You see, it used to be the case that the DOL was an agency whose mission was to protect workers and improve their lot. The range of government agencies under the DOL is breathtaking.
And except for Chao’s baby, the Center for Faith-Based & Community Initiatives (CFBCI), they are critical for important worker wellbeing, including jobs, health and safety, pay, and more. But all agencies under Chao have become at best do nothing for workers and at worst have actively undermined worker welfare.
I say this with sorrow, not just for the workers who are supposed to be protected, but also for the brave federal employees who care about the mission of their agencies and have hung on through a terrible period. Without them, we would see real collapse.
Kim Bobo of Interfaith Worker Justice sums up the situation well here.
Chao has continued to pursue her task of undermining worker welfare to the bitter end, including the promulgation of stealth regulations to undermine worker rights. In fact, you can find a compendium of unbossed pieces on the Chao DOL here.
The Big LIE about Privatization
For years, we have been fed a line that privatization actually saves money. But when you check into the facts behind the claims, you find only that there are claims behind the claims, at best.

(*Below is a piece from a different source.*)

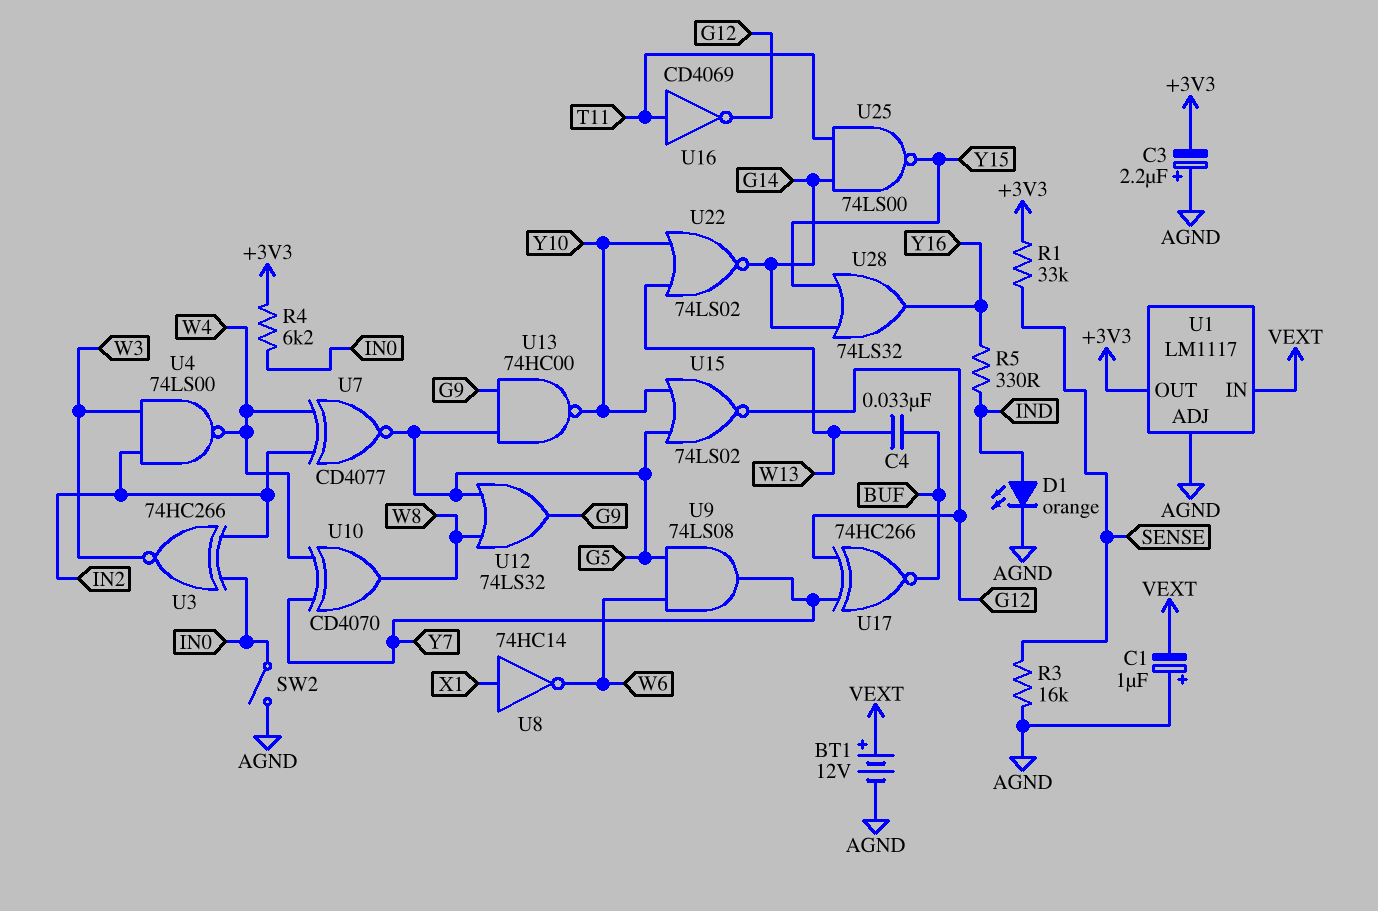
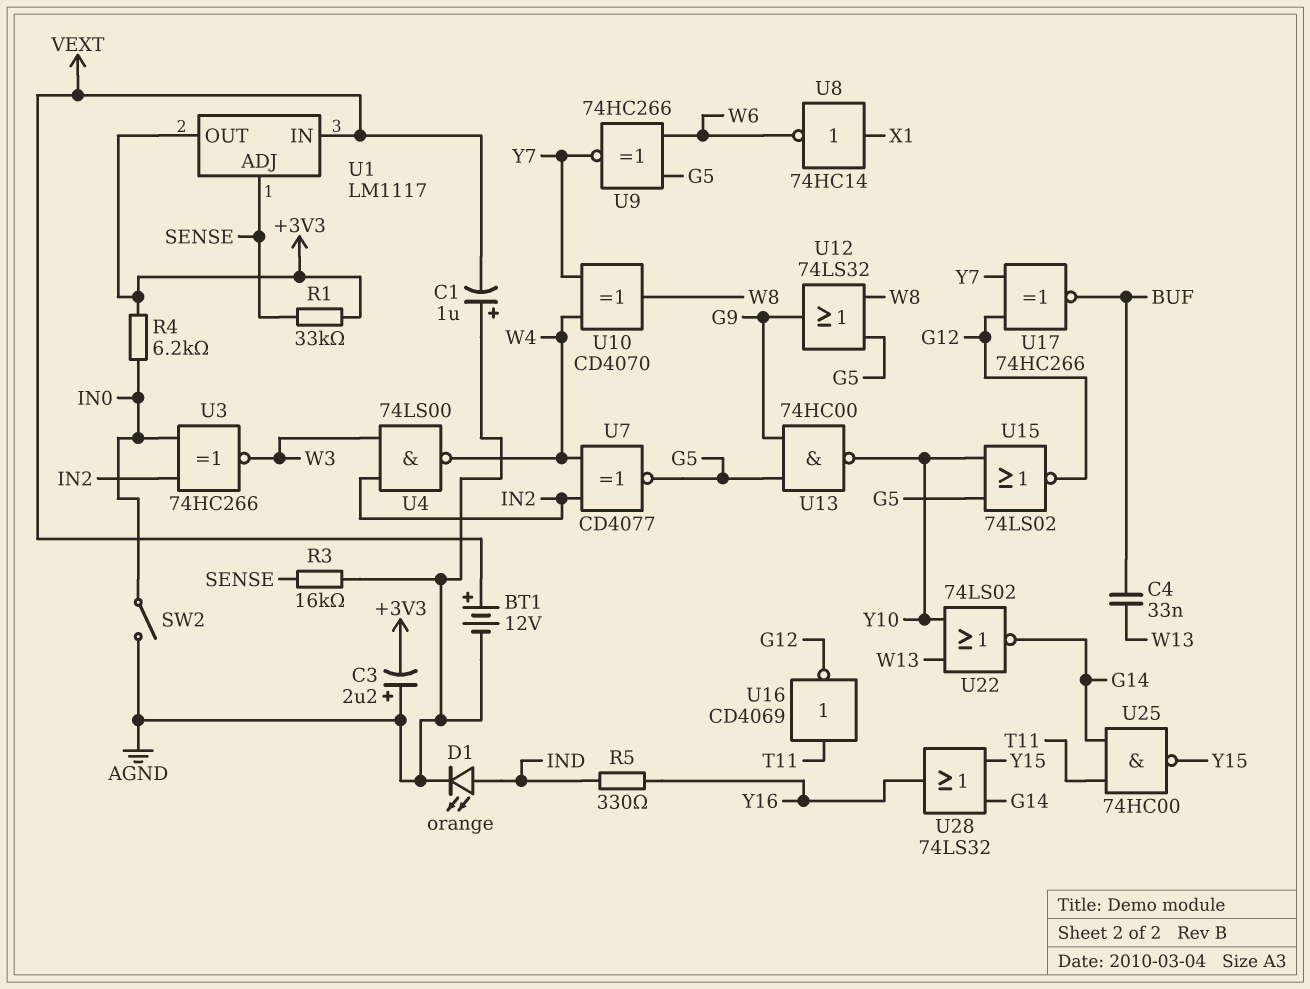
U1 pin ADJ: AGND -> SENSE
U9: AND 74LS08 (in G5, in W6, out Y7) -> XNOR 74HC266 (in G5, in W6, out Y7)
U25: NAND 74LS00 (in G14, in T11, out Y15) -> NAND 74HC00 (in G14, in T11, out Y15)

When the cherry blossoms bloom each spring, the Office of Management and Budget (OMB), which assists the President in preparing the federal budget and oversees and coordinates the Administration's procurement policies, releases a sunny report on the large amounts of money taxpayers have saved as a result of the government’s privatization initiatives. Only a careful reader would notice that all the purported savings are not fact; they are projections. And those projections stretch credibility while ignoring costs associated with privatization.
. . .
OMB silently acknowledged the validity of criticism of its cost and benefit accounting in its FY2007 report: "OMB recently asked agencies to establish validation plans on a reasonable sampling of competitions to ensure that cost savings and performance improvements are being realized as promised." This pressure may explain why billions in savings claimed for FY2006 became mere millions claimed for FY 2007.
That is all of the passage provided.